Teachers must fully understand that they play a vital role in the development of our children’s futures. Teachers certainly deserve better respect along with better salaries!
Let’s face it, folks; education is a low priority item in the USA, and that’s AOK with about 40% of Americans who don’t know their elbows from their assholes, and DON’T WANT TO KNOW.
That’s why education at our public schools has been systematically neglected for so long.
The demand for and public support of excellence in education is simply lacking.
Who does this benefit? Why, the psychotically greedy cocporate thugs, that’s who. Just look at all the part-time, minimum wage, no benefits, and no hope jobs out there. This is NO coincidence.

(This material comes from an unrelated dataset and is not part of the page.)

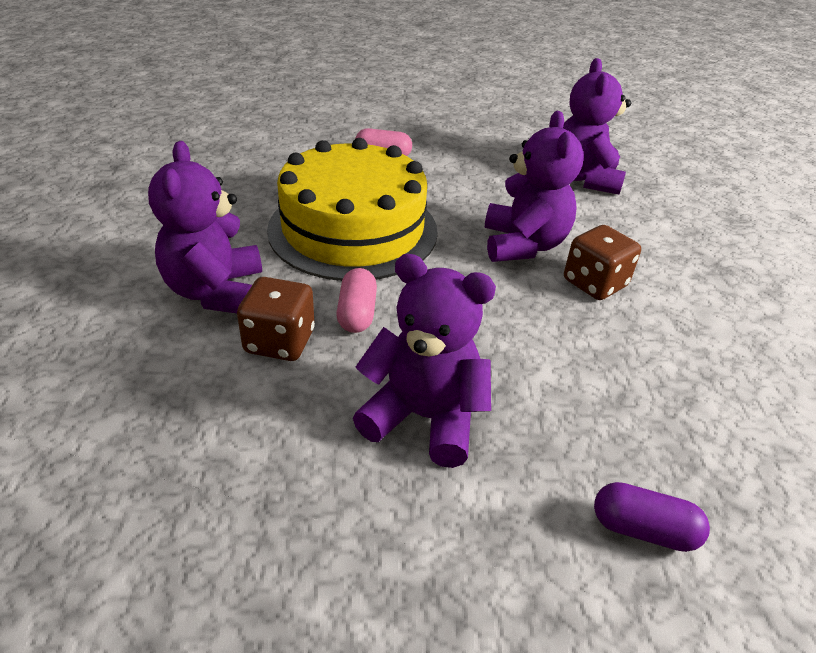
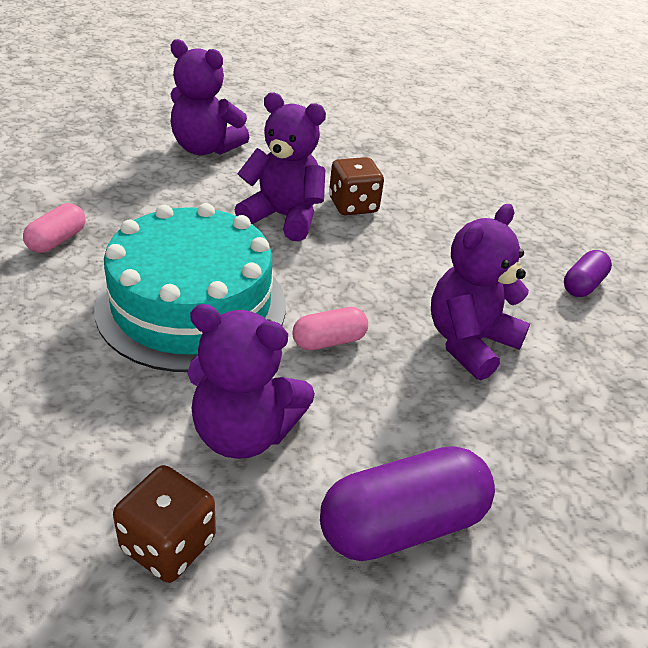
camera: 70 degrees left, 0 degrees up
(138, 407) = (402, 524): none -> purple capsule
(280, 341) = (347, 402): brown dice -> brown dice (168, 544)
(353, 229) = (192, 305): yellow cake -> turquoise cake
(357, 313) = (329, 341): pink capsule -> pink capsule turned 45 degrees counterclockwise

I completely agree willymack. There’s a big list of problems but I put three on the top of the list:
1) There are to many parents that have the open attitude that school issues stay at school, they don’t want to be involved in school functions or talk to the teacher because their tired and work all day,…well then don’t have children.
2) Why is it so impossible to have a national curriculum, required for all school districts in the U.S., at least as a standard. I knew someone that had to take the same class twice when he moved from one district to another because they were in different order in the two different districts that’s a complete waste of time, and only one example of the extreme disorganisation present not because of the teachers but the bureaucracy on the top.
3) The voucher system, those in favor of this garbage system say “why should I pay taxes to a school system that my children don’t go to and teaches stuff I don’t agree with or belive in”…well dito.